This paper explores the kinds of risks that consumers might be exposed to when using credit. The origin of these risks is in both the nature of credit itself (its terms and conditions) and the asymmetry of power between creditors and borrowers.
These risks have been studied for more than 4,500 years, by politicians, theologians and philosophers, many of whom have set out what – if any – protective measures should be put in place to curb unfair or exploitative lending activity.
As a result, the paper starts with the origin of credit regulation; since so many authors have written on this subject, this first section is necessarily based on a small and subjective selection. What were the problems they faced, and what solutions were applied when trying to overcome them? Interesting lessons emerge from the consistency of both the difficulties themselves and the laws and policies used to address them over the last four thousand years or so.
The second section analyses the current situation, through the lens of the 2008 Consumer Credit Directive recitals. What are the problems encountered today, given the development of the consumer credit industry?
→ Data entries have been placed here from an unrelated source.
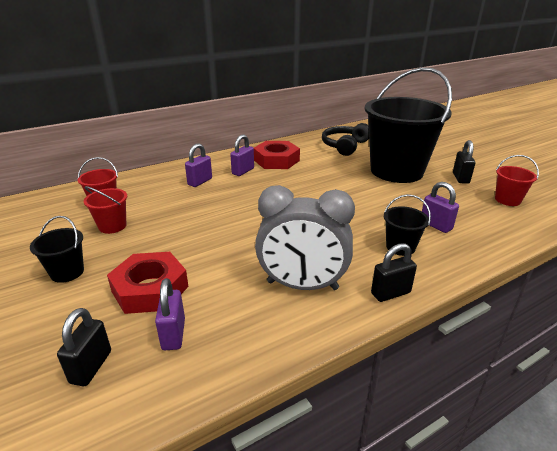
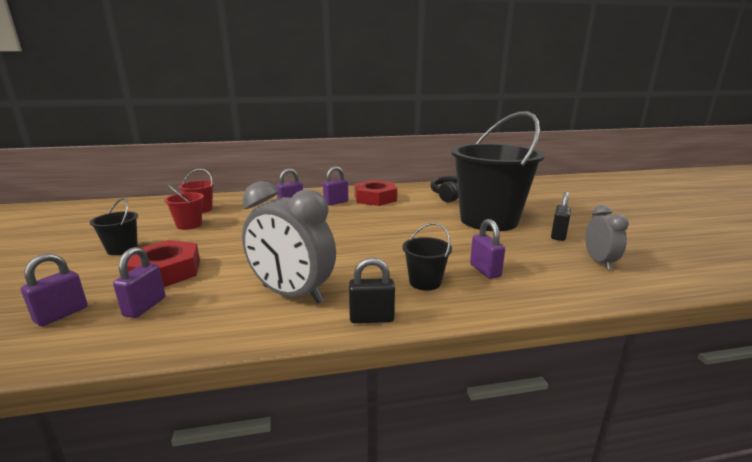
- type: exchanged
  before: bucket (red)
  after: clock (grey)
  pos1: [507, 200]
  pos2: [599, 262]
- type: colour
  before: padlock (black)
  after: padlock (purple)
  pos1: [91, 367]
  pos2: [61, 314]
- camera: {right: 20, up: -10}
The analysis sets out the broad understanding of the risks associated with consumer credit, as well as the somewhat limited parts that the Directive directly addresses.
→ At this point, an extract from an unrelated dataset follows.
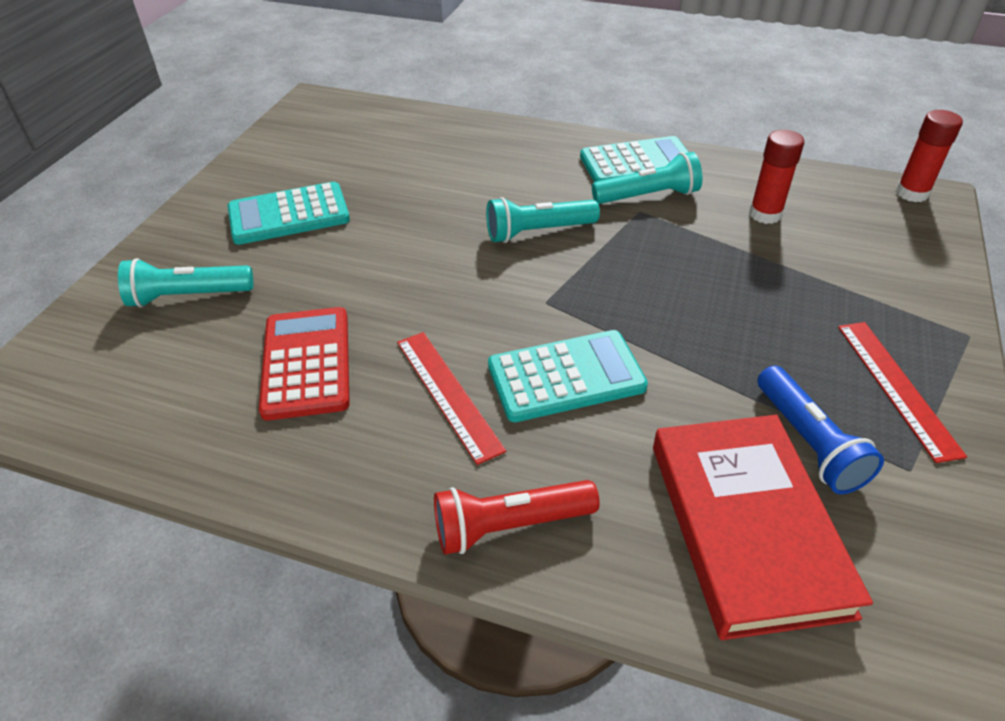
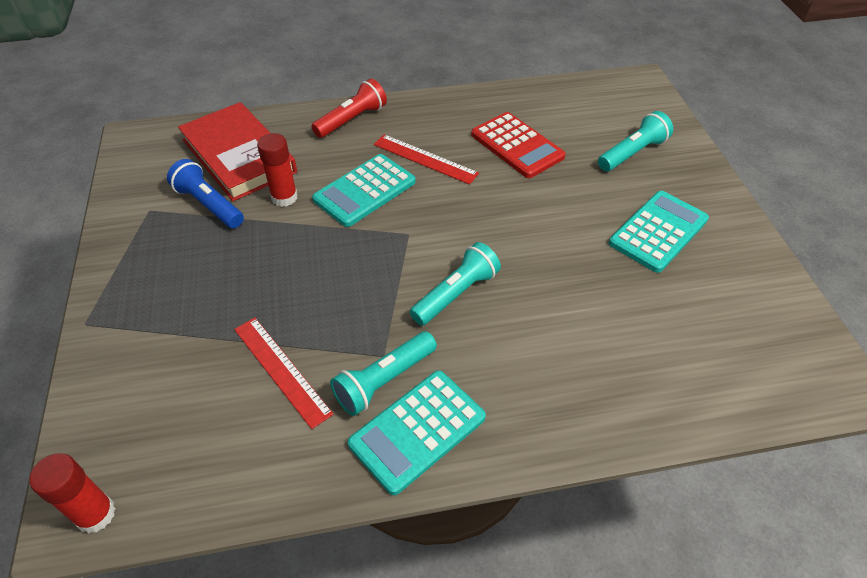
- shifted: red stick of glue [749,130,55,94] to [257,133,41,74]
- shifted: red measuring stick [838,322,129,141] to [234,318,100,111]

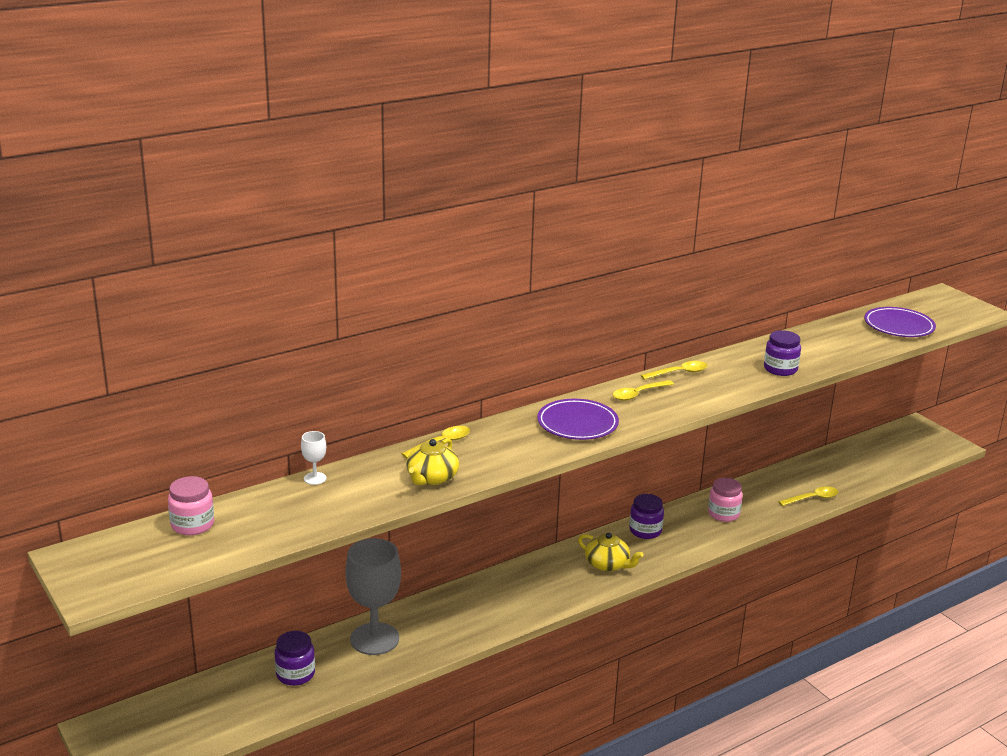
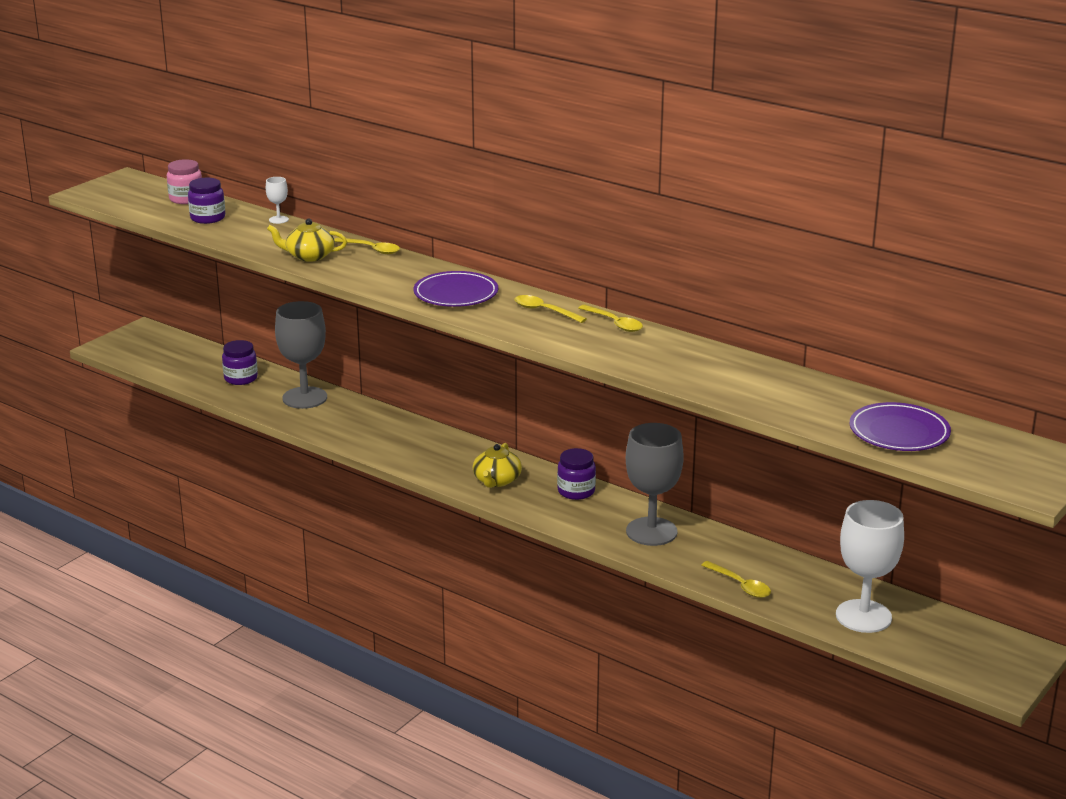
- new: snow-white wine glass [836,500,68,133]
- shifted: purple jar [764,330,37,46] to [188,178,37,46]
- swapped: rosy jar [708,478,35,44] to grey wine glass [626,423,58,123]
The third section offers a deeper analysis of the two main risks identified in the previous sections.
The fourth section looks at some of the factors limiting the effectiveness of current credit regulation.
The final section suggests that there might be parallels with the concept of toxicity, when evaluating the risks of credit use – and explores how consumer credit regulation might benefit from similar precautionary principles to those already used for chemicals or drugs.